Friday, April 17, 2015

Rahul Gandhi's meditational recess

Raju Korti
Politics is a 24X7 calling that thrives on personal high and perpetual adrenaline. Congress Vice President Rahul Gandhi, does not need those qualifications. He has hordes of antiquated Congressmen who will fall over themselves to do his bidding.
The young man who has been a butt of derisive sneers all through his gaffe-ridden tenure, afforded himself an expansive 56-day sabbatical in Yangon, Myanmar when one seriously wonders what could be the propriety of such a break when his party was providing him that perk with its trade-mark sycophancy.
The very idea of Rahul Gandhi seeking a sabbatical is redundant. The son, grandson and great grandson of Indian Prime Ministers had already lost sheen before embarking upon a leave of absence prior to the budget session of the Parliament. The party had handed his detractors in the ruling dispensation enough ammo to hit back and say "Go and find Rahul first" each time it sought to criticize them. After all the brouhaha, it now transpires that the young man whose public appearances are largely limited to clumsily drafted orchestrated speeches, chose the south-east Asian country to find solace in "meditation".

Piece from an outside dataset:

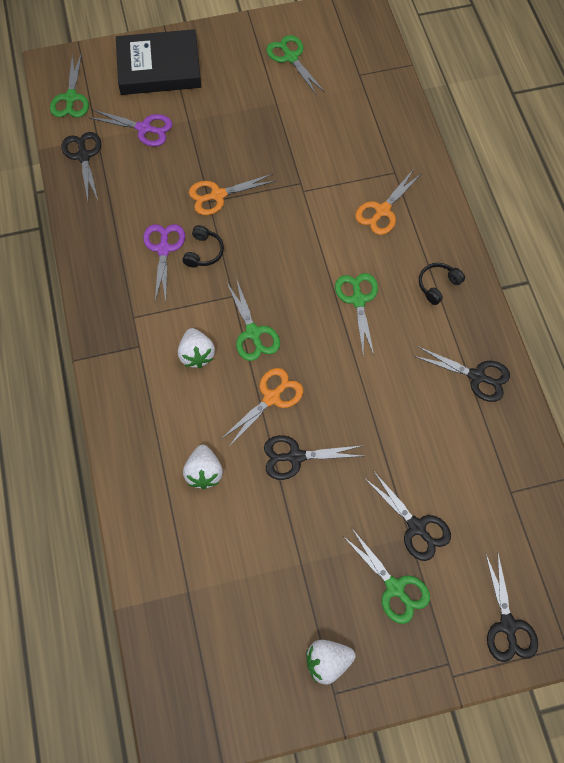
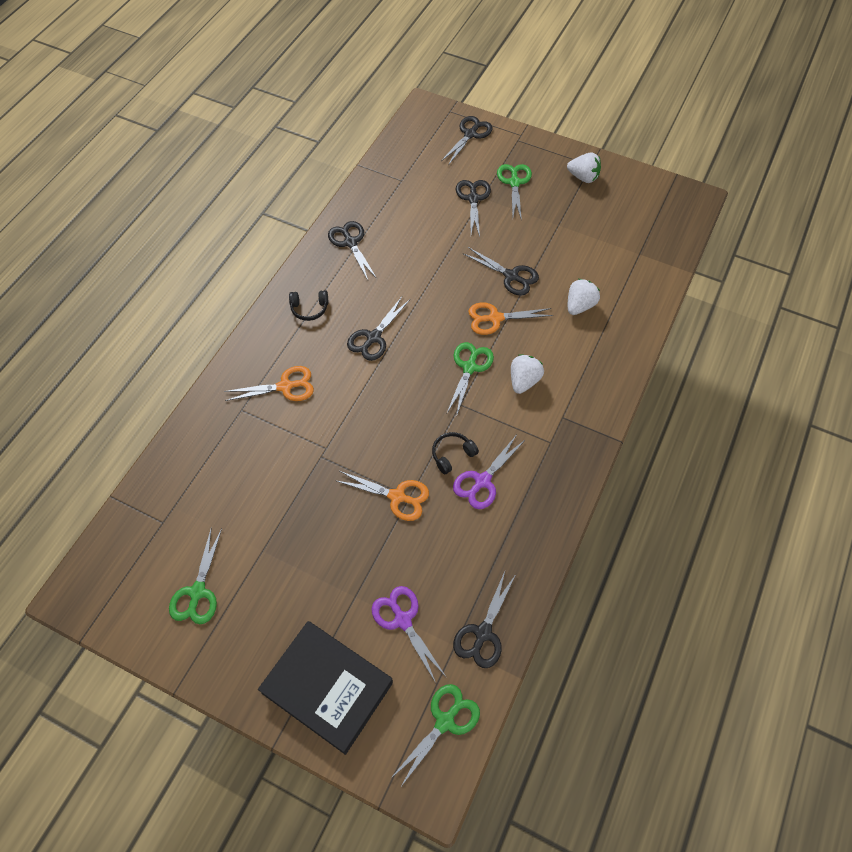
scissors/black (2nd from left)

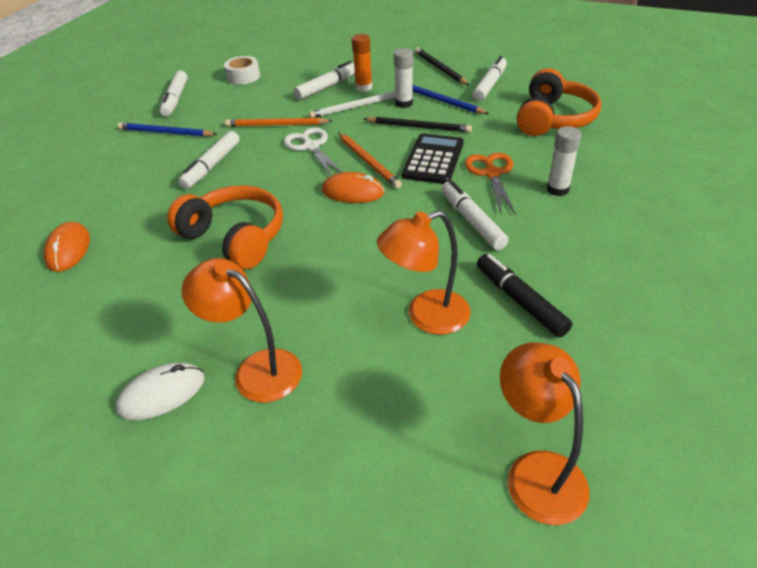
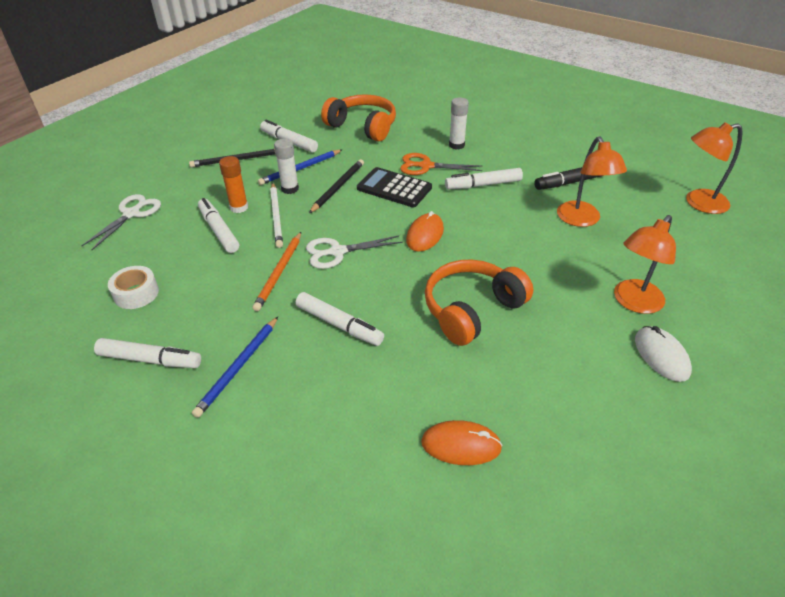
pencil/orange (2nd from left in the first image); scissors/white (1st from left)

While the Media continues to beat chest on not being able to locate his whereabouts all through the two months, I have been creaking my brains as to why did he have to leave the shores of the country to perform a chore as simple as meditation unless he was living it up there; far from prying eyes and trying to get over the electoral loss of face.
As someone who has practiced infrequent meditation to fight the unending blues of life, I can vouch that there is distraction when there are nagging thoughts and meditation happens only when there are no thoughts and a sense of detachment. Rahul has far too much baggage to have gotten into meditation and if he has still managed to take his mind off the debilitating times that he and his party have gone through, it should really serve him right. The first recipe for contentment is to avoid too lengthy meditation on the past. 56 days is not exactly a short span of time. It is long enough to gloss over all the failures of your life. Quite rightly, baiters in the party have a point when they say he should be more hands-on and lead from the front. And if a section of the party is to be believed, the party is still struggling to make a choice between Rahul and Priyanka. Whatever their leadership caliber, one still cannot see what difference it will make to bring the party out of the quagmire it is stuck in.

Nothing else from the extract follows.